Henry Kissinger decía que la mejor definición la había oído de Harold Macmillan. Cuando Adán y Eva son expulsados del paraíso el único comentario que se le ocurre al hombre es el siguiente: "I think we are in an age of transition now."
Más que premoniciones son plausibles algunas deducciones. Ya no será la misma película, si nos atenemos a las cosas que están sucediendo. Los alebrijes de palacio, más escaldados que nunca, tendrán más dificultades para imponer sus deseos o, desde la esfera pública, hacer negocios con sus amigos. A la mejor todavía en 2008 las decisiones que se tomen desde arriba seguirán siendo tan verticales como fulminantes y no mucho menos autoritarias, pero habrán de ser más informadas. ¿Ya para entonces rendirán cuentas los presidentes y los gobernadores? Es previsible que sí, más que antes al menos. Su capricho estará más "acotado". Tendrán que llevar una contabilidad más real y más abierta, sin libros secretos.
Tal vez para entonces ya esté funcionando como debe ser un auténtico poder tripartita, sin privilegios de autos y boletos de avión en la cámara de diputados, sin las locuras del barril sin fondo que en el pasado era su cuenta de gastos para los congresistas sobornados.
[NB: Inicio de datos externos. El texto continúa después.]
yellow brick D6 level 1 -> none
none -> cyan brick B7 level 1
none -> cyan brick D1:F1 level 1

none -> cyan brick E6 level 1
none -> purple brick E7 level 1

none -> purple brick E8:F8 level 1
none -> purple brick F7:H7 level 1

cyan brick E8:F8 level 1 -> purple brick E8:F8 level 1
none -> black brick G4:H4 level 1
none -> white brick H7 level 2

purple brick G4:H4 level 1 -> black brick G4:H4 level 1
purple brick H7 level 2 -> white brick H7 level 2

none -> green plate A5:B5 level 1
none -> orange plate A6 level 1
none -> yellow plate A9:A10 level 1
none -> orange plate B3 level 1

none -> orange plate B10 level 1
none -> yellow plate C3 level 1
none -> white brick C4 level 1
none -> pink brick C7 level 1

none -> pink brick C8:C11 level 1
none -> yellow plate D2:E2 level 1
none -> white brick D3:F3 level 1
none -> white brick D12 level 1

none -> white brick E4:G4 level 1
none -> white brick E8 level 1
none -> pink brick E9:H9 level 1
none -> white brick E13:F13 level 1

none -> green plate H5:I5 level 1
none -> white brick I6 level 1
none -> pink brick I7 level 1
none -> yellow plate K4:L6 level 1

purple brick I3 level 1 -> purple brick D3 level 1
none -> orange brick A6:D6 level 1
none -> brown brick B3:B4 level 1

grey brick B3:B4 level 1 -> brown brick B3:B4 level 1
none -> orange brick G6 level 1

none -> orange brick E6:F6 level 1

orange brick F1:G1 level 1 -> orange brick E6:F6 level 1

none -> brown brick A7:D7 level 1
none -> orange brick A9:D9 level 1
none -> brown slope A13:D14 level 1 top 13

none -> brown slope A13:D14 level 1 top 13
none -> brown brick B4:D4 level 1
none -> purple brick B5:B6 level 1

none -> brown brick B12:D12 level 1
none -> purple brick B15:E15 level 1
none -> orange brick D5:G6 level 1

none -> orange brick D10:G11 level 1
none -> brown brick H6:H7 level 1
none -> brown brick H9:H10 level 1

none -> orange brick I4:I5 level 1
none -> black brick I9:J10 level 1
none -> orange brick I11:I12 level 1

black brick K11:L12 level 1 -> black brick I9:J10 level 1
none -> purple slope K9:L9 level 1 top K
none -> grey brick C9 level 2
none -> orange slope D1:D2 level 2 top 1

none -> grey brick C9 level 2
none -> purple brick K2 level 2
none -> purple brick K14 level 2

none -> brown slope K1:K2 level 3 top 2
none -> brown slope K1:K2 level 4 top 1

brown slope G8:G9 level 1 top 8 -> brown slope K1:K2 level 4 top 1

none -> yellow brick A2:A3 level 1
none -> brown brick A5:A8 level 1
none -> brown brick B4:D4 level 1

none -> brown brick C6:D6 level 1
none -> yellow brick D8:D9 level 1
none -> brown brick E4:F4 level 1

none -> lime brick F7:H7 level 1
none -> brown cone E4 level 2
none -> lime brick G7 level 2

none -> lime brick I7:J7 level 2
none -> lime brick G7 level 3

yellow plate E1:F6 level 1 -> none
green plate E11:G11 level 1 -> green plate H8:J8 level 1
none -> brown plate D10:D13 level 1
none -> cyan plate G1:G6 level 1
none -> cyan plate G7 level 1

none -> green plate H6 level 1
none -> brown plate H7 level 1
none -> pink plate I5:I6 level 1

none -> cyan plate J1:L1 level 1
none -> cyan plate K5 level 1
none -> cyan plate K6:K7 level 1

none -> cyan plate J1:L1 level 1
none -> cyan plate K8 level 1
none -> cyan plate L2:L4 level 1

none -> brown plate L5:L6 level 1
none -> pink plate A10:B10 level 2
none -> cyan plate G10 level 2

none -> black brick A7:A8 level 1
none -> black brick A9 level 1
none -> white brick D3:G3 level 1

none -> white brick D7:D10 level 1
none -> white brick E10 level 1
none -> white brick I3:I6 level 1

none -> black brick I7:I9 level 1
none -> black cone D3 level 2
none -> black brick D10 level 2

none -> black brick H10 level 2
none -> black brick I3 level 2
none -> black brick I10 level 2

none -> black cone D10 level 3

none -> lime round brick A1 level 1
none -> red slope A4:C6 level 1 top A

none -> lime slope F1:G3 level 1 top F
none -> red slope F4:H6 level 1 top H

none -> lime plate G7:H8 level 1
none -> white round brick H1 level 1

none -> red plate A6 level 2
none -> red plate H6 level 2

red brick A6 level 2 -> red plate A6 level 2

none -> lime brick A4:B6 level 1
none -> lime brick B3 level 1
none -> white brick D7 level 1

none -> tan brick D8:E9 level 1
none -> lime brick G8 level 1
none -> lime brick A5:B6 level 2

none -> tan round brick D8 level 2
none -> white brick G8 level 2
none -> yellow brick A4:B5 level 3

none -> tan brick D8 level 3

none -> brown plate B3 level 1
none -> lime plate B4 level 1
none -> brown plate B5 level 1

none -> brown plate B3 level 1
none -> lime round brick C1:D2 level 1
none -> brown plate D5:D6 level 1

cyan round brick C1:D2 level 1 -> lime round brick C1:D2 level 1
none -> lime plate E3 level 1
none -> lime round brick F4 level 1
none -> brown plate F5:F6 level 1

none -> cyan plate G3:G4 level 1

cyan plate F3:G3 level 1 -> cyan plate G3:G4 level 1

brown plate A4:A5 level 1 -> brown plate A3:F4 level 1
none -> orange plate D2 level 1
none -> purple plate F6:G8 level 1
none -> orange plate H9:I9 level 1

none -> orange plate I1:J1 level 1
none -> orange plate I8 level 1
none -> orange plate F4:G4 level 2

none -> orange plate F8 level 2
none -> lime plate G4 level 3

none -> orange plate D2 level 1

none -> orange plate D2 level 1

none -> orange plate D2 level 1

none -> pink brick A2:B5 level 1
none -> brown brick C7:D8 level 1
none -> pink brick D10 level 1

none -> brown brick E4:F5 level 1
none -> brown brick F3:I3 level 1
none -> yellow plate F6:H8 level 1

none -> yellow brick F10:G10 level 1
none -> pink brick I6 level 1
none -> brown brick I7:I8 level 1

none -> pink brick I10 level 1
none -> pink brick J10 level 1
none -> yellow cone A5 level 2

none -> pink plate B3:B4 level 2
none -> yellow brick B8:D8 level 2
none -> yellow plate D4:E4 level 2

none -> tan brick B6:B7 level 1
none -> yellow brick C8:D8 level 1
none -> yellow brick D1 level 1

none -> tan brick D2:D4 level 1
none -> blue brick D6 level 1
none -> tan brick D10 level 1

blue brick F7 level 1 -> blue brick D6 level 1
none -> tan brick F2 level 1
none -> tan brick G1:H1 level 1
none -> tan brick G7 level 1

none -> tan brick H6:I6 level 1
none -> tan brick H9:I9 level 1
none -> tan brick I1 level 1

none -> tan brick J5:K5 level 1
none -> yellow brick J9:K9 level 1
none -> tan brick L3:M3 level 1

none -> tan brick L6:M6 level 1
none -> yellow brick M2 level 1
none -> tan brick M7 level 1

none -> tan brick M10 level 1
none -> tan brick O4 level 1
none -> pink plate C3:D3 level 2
Es previsible que en esos años el poder judicial ya se haya librado de sus jueces moscas muertas que obraban como tales en el comercio de la justicia, porque ya no habrá, como una década antes, una justicia para los pobres y otra para los ricos. Los casos habrán de juzgarse menos en el ámbito del poder ejecutivo —la policía, los ministerios públicos, los procuradores— y será normal transferirlos al terreno de los jueces. Y es que entonces, tenemos que creerlo, la policía ya no será un poder paralelo incontrolado por sus jefes. El ejército entenderá que el poder que se le otorgaba antes por falta de malicia política ya no tiene razón de ser. El gobierno de los Estados Unidos todavía no sabrá qué hacer con su información sobre los funcionarios y el narcotráfico mexicano que, por lo demás, quién sabe cómo se la estará jugando entonces. ¿Será un país menos injusto? ¿Habrá menos ricos y menos pobres? ¿Mejorará el sistema educativo? ¿La televisión será menos estúpida y más respetuosa? Unos habrán de verlo y otros no. Nada indica que el espacio mediático, inventado día a día como lente distorsionador, vaya a morigerar su poder opresivo.
La disolvencia de las generaciones, que se empalman entre sí como en el montaje cinematográfico cuando durante un lapso conviven los viejos que se van y los jóvenes que llegan, es la única que permitirá discernir si se trataba de un sueño o de una transición tangible. Lo cierto es que en la hora del lobo, como escribe Bergman, el sueño conoce su fase más profunda, las pesadillas se antojan más reales. Es la hora en que el insomne se ve atormentado por las mayores congojas y los fantasmas y demonios tienen su máximo poder.